CrowdStrike’s co-founder steps down to launch nonprofit
Dmitri Alperovitch, CrowdStrike’s chief technology officer and co-founder, has left the company to launch a nonprofit.
The organization will be a nonpartisan “policy accelerator,” Alperovitch said in a tweet Wednesday.
Under Alperovitch’s leadership, CrowdStrike has gained notoriety for attributing the 2016 Democratic National Committee breach to two Russian APT groups, known as Cozy Bear and Fancy Bear. In recent months, the company has dealt with accusations from President Donald Trump that CrowdStrike had participated in a coverup of the breach.
That theory, which has been debunked, came to light last year when a memorandum about a phone call between Trump and Ukrainian president Volodymyr Zelenskiy became public. That call would later become central to the House of Representatives impeachment of Trump in December 2019.
The company, which provides endpoint protection, incident response, and conducts threat intelligence research, went public on the Nasdaq last year.
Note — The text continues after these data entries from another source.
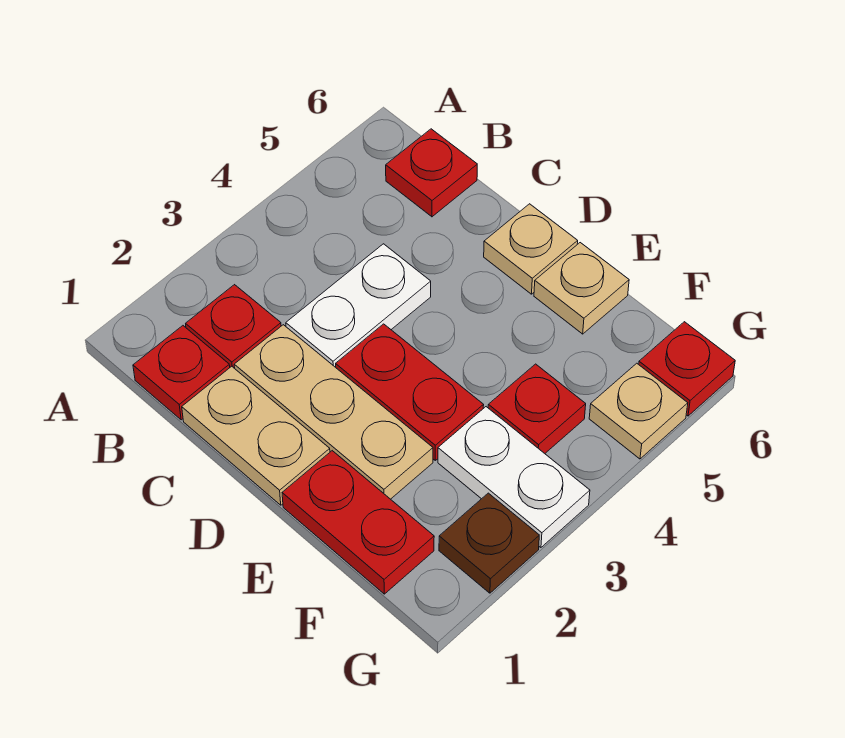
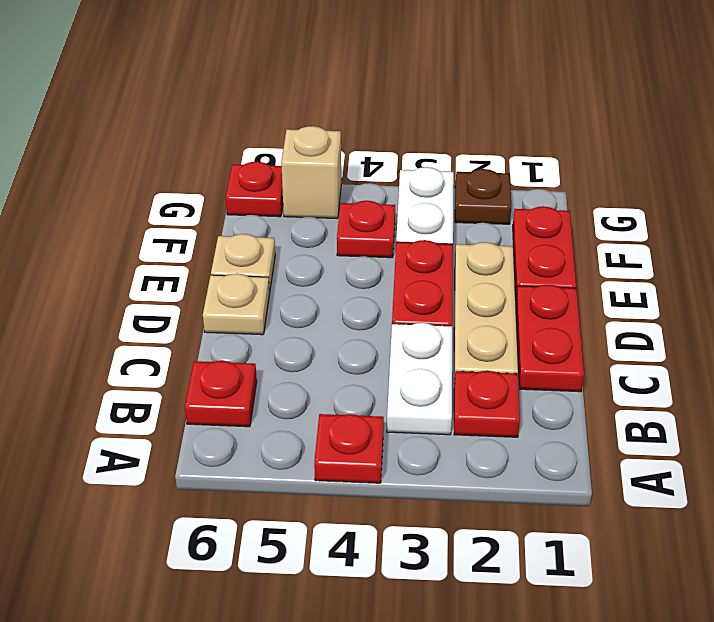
red plate B1 level 1 -> red plate A4 level 1
tan plate C1:D1 level 1 -> red plate C1:D1 level 1
white plate C3:C4 level 1 -> white plate B3:C3 level 1
tan plate G5 level 1 -> tan brick G5 level 1

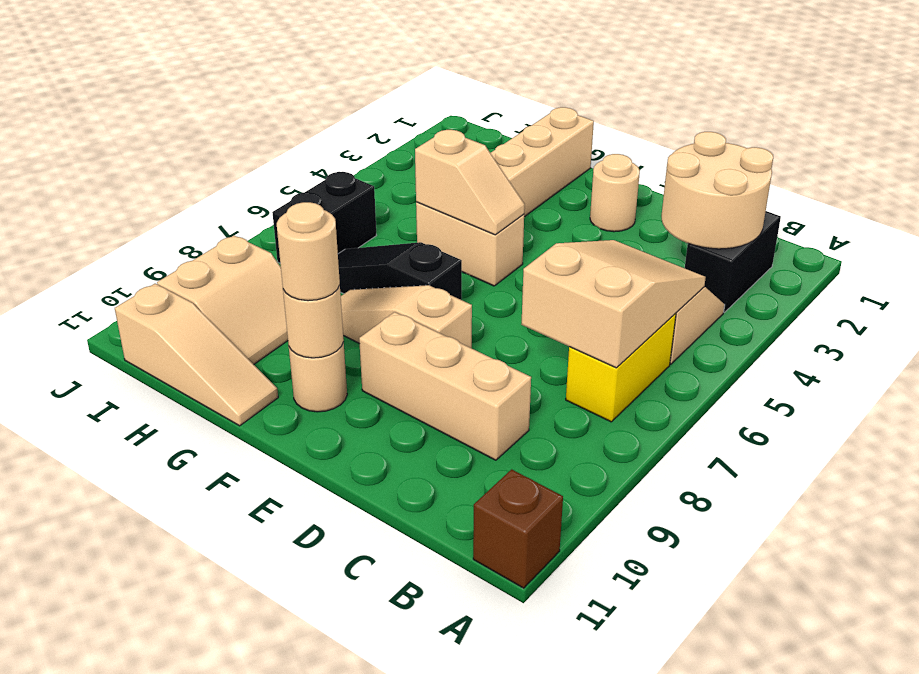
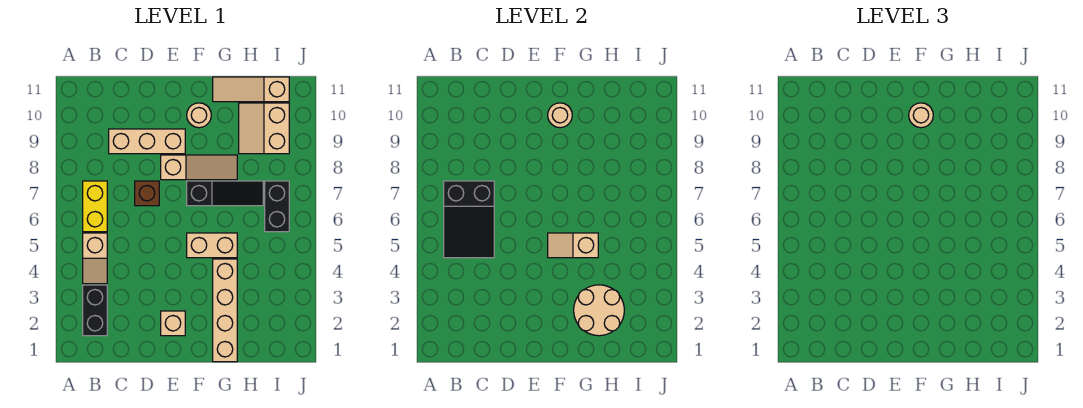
brown brick A11 level 1 -> brown brick D7 level 1
tan round brick B2:C3 level 2 -> tan round brick G2:H3 level 2
tan slope B5:C7 level 2 top 7 -> black slope B5:C7 level 2 top 7
tan round brick E2 level 1 -> tan brick E2 level 1

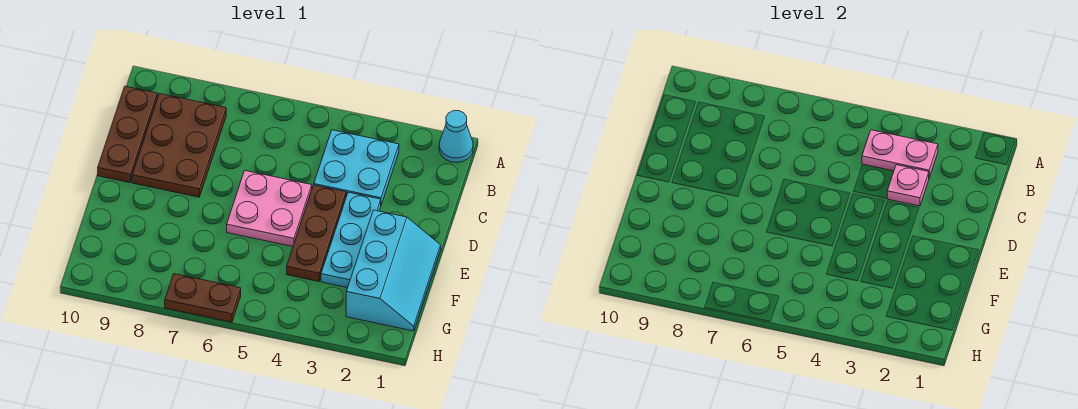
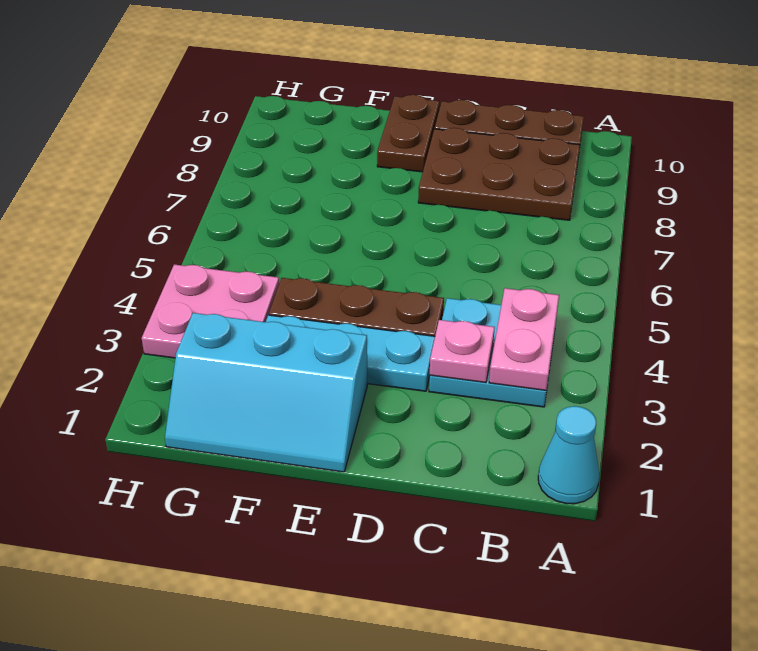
pink plate D5:E6 level 1 -> pink plate G3:H4 level 1
brown plate H6:H7 level 1 -> brown plate E9:E10 level 1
Since then, stock prices have been near flat, although CrowdStrike shares lost fourteen percent of their value in December, according to S&P Global Market Intelligence.
CrowdStrike’s chief executive officer George Kurtz, who co-founded CrowdStrike with Alperovitch in 2011, said the firm wishes Alperovitch future success.
“We are grateful for Dmitri’s commitment over the past eight years to help build CrowdStrike into the industry leader that we are today,” Kurtz said. “We wish him well in his future endeavors.”
Michael Sentonas, the current vice president of technology strategy at CrowdStrike, will be taking over as worldwide CTO. Sentonas previously served as chief technology and strategy officer at Intel Security.
CrowdStrike stock received a brief bump in after-hours trading following the announcement.